AFFECTUM – Neste momento histórico em que se agravam as guerras e se acentuam as desigualdades, como podemos caminhar para uma sociedade mais justa?
MARIA LUZ GODOY – Por vezes, surge-me uma certa preocupação, mas depois também penso que, se certos padrões se repetem, é para que possamos olhar para eles, para que possamos incluir e curar o que ficou inacabado nos conflitos anteriores. E penso que estamos a caminhar para muitas mudanças, que provavelmente nem sequer imaginamos. Tudo está a avançar muito rapidamente. Quero confiar na vida.
AFFECTUM – Qual o caminho para a harmonia quando crescem as posições extremistas, nomeadamente na política, nos ideais?
MARIA LUZ GODOY – Inclusão e assentimento. E também compreendi pessoalmente que, longe de lutar ou debater para “convencer” a tese contrária, o melhor a fazer é “construir” coisas novas, válidas e eficazes que sejam devastadoras.
Por exemplo, face a tantas críticas às constelações familiares, “porque é pseudociência”, em vez de debater se é ou não é ou porque é e porque não é, construir e realizar projectos de investigação rigorosos sob o paradigma da ciência e demonstrar a sua eficácia.
Em suma, utilizar as próprias ferramentas do sistema a nosso favor.
AFFECTUM – Uma mensagem para quem vive um conflito.
MARIA LUZ GODOY – O conflito é apenas um sintoma, de algo que precisa de ser “olhado”, para ser incluído e curado.

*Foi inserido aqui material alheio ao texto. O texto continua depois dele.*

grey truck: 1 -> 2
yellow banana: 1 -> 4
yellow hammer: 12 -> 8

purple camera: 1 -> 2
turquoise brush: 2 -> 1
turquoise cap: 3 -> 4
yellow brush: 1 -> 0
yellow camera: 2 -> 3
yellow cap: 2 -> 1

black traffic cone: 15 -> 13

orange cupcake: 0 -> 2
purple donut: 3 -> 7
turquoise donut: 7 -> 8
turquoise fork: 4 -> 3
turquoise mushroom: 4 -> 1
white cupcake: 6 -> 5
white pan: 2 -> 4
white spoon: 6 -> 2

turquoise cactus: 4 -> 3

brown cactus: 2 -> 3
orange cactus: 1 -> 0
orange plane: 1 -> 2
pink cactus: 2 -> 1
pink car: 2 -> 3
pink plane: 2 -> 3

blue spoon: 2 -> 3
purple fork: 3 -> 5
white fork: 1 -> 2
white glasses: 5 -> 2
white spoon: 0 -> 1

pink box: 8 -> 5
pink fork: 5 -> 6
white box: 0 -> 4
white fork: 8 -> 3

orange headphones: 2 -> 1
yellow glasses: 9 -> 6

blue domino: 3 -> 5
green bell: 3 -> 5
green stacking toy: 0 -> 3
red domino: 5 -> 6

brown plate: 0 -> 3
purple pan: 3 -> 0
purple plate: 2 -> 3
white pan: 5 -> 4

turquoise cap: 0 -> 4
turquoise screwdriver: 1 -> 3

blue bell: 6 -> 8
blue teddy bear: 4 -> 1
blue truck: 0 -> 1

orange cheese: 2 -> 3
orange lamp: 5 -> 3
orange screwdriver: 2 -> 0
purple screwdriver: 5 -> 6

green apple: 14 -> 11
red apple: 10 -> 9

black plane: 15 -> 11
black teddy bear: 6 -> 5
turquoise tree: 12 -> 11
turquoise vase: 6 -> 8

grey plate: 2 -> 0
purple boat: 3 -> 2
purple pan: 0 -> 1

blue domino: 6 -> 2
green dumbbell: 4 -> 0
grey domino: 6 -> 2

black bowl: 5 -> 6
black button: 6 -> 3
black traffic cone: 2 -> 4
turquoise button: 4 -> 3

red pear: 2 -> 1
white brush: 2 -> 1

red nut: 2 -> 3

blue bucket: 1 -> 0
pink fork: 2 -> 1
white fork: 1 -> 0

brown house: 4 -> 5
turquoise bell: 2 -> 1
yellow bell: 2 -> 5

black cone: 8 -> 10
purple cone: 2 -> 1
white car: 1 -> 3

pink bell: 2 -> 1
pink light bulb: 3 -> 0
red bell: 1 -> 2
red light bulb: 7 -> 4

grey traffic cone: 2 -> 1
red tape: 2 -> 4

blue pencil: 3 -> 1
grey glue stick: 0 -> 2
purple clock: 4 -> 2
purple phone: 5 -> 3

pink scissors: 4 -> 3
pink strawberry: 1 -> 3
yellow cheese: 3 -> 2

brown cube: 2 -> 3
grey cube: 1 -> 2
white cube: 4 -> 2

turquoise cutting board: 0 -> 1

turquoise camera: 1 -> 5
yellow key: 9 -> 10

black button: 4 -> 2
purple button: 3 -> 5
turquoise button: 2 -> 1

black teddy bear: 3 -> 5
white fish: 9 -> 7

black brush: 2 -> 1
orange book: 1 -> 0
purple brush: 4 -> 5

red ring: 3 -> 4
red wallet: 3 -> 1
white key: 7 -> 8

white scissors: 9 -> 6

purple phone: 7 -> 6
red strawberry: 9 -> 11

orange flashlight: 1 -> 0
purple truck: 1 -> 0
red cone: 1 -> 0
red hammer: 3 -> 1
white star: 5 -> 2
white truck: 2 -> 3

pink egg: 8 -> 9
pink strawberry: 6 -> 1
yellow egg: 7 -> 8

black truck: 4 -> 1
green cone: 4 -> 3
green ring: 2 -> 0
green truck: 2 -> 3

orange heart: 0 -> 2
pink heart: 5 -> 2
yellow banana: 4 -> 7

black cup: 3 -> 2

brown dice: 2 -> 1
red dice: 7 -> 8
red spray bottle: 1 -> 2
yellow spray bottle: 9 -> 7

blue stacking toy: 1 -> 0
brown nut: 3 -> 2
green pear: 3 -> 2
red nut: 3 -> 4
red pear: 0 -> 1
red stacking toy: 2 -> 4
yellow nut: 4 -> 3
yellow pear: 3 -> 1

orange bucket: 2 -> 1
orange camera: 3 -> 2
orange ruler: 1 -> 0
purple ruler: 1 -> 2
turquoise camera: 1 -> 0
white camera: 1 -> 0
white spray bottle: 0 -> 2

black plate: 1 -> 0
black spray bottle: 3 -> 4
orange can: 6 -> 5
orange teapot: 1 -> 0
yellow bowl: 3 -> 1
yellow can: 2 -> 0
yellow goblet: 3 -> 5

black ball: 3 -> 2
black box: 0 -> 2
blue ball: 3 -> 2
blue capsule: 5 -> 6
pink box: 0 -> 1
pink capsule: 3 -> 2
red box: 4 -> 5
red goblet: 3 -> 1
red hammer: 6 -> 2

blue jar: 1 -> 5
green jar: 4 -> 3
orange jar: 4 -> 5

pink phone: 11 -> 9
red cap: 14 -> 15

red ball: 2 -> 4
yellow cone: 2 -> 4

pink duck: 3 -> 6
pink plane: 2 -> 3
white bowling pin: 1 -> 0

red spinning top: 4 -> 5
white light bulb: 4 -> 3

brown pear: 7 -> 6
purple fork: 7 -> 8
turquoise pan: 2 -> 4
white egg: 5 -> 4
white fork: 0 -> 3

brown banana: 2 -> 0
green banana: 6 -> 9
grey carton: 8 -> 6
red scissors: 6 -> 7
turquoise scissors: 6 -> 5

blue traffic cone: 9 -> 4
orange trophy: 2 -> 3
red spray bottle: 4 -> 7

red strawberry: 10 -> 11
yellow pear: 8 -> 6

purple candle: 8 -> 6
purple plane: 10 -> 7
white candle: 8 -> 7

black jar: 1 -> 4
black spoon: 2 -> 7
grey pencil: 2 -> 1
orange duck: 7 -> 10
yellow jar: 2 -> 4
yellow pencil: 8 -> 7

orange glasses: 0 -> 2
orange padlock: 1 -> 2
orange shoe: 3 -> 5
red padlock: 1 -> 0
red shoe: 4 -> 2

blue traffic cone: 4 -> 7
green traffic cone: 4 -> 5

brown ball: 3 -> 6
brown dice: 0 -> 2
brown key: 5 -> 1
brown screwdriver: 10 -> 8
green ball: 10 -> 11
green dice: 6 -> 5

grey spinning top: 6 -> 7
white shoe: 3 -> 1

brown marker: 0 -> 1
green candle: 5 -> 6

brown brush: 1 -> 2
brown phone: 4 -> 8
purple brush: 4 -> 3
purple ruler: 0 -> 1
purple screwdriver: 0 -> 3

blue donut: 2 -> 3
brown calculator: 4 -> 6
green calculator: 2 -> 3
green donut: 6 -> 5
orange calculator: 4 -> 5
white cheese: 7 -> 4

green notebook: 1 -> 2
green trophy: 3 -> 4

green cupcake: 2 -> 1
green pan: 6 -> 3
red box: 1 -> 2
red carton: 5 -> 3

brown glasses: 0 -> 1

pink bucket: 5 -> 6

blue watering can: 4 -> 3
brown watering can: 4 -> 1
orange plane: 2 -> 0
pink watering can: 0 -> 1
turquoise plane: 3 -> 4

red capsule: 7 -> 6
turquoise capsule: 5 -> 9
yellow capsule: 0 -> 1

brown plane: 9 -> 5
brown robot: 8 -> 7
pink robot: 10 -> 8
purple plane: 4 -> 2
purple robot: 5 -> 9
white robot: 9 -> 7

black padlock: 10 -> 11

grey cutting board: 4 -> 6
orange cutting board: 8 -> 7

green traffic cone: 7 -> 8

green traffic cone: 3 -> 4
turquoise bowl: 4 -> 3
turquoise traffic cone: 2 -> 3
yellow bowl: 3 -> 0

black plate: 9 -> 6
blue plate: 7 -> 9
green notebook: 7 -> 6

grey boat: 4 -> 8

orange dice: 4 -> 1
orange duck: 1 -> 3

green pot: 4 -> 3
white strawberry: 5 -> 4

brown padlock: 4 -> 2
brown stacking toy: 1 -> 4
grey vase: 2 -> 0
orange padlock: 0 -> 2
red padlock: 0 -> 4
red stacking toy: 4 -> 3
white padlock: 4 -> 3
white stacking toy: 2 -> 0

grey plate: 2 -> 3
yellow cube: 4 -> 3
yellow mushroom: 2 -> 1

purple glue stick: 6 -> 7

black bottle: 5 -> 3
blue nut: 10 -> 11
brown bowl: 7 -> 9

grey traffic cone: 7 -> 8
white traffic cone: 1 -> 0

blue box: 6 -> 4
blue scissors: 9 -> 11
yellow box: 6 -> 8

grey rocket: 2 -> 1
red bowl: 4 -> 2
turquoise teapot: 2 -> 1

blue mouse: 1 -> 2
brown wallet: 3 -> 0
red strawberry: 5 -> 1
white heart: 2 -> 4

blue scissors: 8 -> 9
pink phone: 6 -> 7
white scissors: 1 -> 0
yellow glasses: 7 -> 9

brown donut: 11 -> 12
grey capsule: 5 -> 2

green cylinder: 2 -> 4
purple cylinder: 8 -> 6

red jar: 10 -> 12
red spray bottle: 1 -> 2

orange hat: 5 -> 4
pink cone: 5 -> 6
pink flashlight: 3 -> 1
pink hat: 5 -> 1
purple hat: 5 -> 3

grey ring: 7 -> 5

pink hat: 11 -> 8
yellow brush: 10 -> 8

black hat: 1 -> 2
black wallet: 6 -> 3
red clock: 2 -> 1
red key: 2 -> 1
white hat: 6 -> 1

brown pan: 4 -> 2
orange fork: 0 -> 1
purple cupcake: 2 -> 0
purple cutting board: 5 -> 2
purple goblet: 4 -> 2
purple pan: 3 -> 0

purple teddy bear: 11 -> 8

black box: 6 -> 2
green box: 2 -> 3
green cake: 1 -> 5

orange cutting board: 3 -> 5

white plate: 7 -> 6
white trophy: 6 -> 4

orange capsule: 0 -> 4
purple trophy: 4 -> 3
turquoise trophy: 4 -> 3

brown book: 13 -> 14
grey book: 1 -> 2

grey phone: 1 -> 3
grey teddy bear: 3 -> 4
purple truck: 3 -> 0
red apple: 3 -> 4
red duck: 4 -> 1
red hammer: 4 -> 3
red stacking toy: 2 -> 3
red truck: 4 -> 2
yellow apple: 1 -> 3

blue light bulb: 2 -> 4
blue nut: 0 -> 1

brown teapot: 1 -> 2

E, assim, evitar a repetição de conflitos e padrões. Se nos atrevermos a olhar para ele e a reconhecê-lo tal como é, o conflito perde a sua força e intensidade e o caminho para a sua resolução torna-se mais claro.
AFFECTUM – E para terminar, uma mensagem para os operadores da justiça, advogados, juízes, procuradores, mediadores, e todos os que profissionais que trabalhem os conflitos.
MARIA LUZ GODOY – Eu dir-lhes-ia para olharem para dentro de si próprios e perguntarem honestamente e responderem se se sentem satisfeitos com o atual paradigma da justiça. Se sentem que eles próprios estão calmos, em paz, desafogados e sem fardos. Se vão para o tribunal com serenidade ou se, pelo contrário, sofrem de stress, de ansiedade, de exaustão, até de cansaço.
E se sentem que tem de haver outra forma, ou que gostariam de estar de outra forma, mais leves, mais calmos e mais serenos, cuidando de si e da sua família e dando também uma ajuda reforçada aos seus clientes, então devem olhar para a Justiça Sistémica. Porque é isso que ela traz para nós que já trabalhamos nessa perspetiva.
Vale muito a pena. Esta é a minha experiência.